Swift 5 — What to expect
The primary focus of Swift 5 will be ABI stability for the Swift Standard Library. According to the README.md file published on the swift-evolution repository, “ABI stability enables OS vendors to embed a Swift Standard Library and runtime in the OS that is compatible with applications built with Swift 5 or later. Progress towards achieving ABI stability will be tracked at a high level on the ABI Dashboard.”
Kremenek wrote in a message to the swift-evolution mailing list that in Swift 5, ABI stability is a *requirement*.
Whatever ABI we have at the end of Swift 5 is the ABI that we will have. ABI stability is an important inflection point for the maturity of the language, and it cannot be delayed any longer.
Although ABI stability is the center focus of Swift 5, it is only one of two pieces needed to support binary frameworks. The second half is module stability — although it is “a stretch goal for Swift 5,” even without it, the primary value of ABI stability can still be achieved.
ABI stability enables OS vendors to embed a Swift standard library and runtime that is compatible with applications built with older or newer versions of Swift. This would remove the need for apps to distribute their own copy of these libraries on those platforms. It also allows for better decoupling of tools and better integration into the OS.
As noted earlier, ABI stability is necessary, though not sufficient, for binary frameworks. Module format stability is also required and is beyond the scope of this document.

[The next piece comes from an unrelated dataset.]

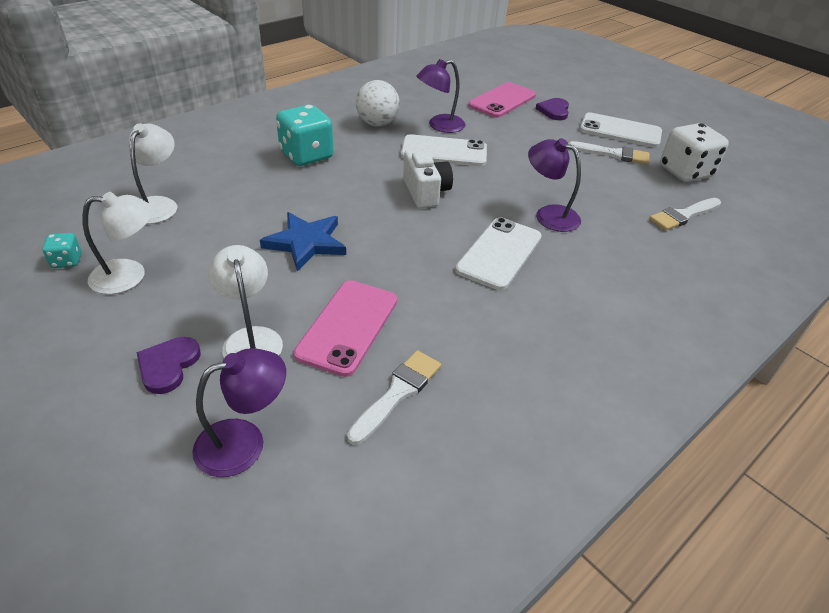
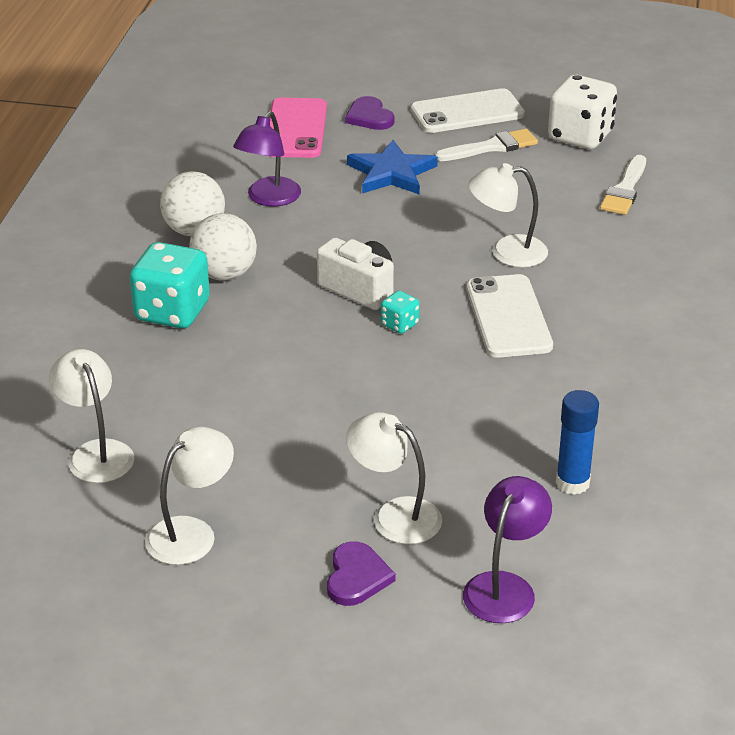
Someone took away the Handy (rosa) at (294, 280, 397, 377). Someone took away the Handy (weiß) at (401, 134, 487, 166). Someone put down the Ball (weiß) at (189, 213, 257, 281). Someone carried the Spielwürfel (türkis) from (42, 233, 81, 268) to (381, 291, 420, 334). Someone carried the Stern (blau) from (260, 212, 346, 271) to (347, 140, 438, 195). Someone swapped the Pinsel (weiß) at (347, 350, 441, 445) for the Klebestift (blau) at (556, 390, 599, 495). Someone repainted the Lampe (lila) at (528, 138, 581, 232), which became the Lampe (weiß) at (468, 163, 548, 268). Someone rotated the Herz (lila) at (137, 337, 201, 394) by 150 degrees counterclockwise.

Michael Ilseman, Compiler Engineer at Apple
If you want to read more about ABI stability, read the manifesto written by Michael Ilseman.
Non-goal of Swift 5
According to Kremenek, rolling out a full new concurrency model is a non-goal of Swift 5. Although it is “too large an effort to do alongside ABI stability,” progress on discussing the directions for concurrency must be made.
For more details about the changes to the language evolution process and Swift 5’s focus areas, read the README.md file published on the swift-evolution repository and Kremenek’s message.
Keep in mind that there will be no “stage 1” and “stage 2” for Swift 5’s evolution process. Send your proposal (provided that it fits within the general focus of the release) by March 1, 2018. Although proposals will still be considered after that, the bar will be increasingly high to accept changes for Swift 5.